WikiBrain

View project onGitHub

Semantic relatedness algorithms

WikiBrain provides several state-of-the-art semantic relatedness algorithms (SR metrics). These algorithms estimate the strength of semantic relationships between concepts. These algorithms are designed to be fast, with performance of 10-100 milliseconds and caching and multi-threaded support built in. WikiBrain SR metrics support six major functions:

  • similarity(phrase1, phrase2) returns the relatedness score between two phrases.
  • similarity(page1, page2) returns the relatedness score between two pages.
  • mostSimilar(phrase) returns the most similar phrases to a particular target phrase.
  • mostSimilar(page) returns the most similar pages to a particular target page.
  • cosimilarity(rowPhrases[], colPhrases[]) computes a cosimilarity matrix for the specified row and column phrases.
  • cosimilarity(rowPages[], colPages[]) computes a cosimilarity matrix for the specified rows and column pages.

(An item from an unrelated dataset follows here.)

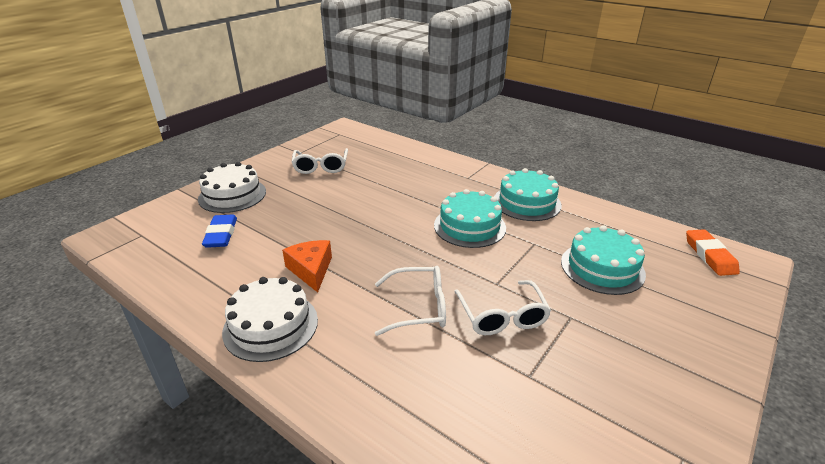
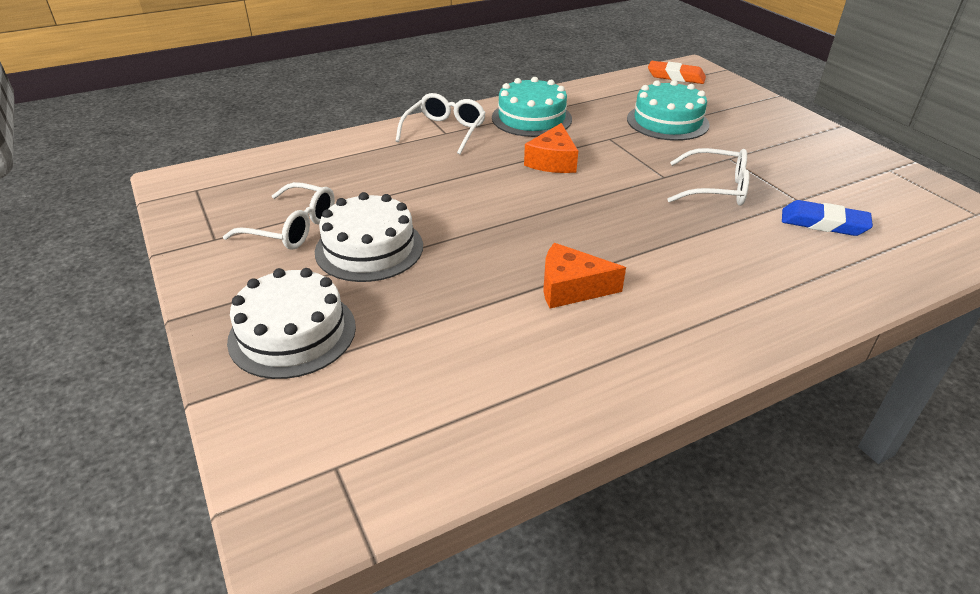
camera: 65 degrees left, 5 degrees up
(221, 234) = (416, 361): blue eraser -> blue eraser (823, 223)
(271, 325) = (671, 340): white cake -> white cake (369, 248)
(419, 307) = (682, 229): white glasses -> white glasses (445, 131)
(469, 226) = (552, 161): turquoise cake -> orange cheese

There are a variety of different SR metrics built into WikiBrain. Each metric offers tradeoffs in offline build time, online runtime, memory usage, coverage, accuracy etc. By default, WikiBrain builds Milne and Witten's link-based algorithm (2006) a fast, releatively accurate algorithm. More details on this and other algorithms appear at the end of this page.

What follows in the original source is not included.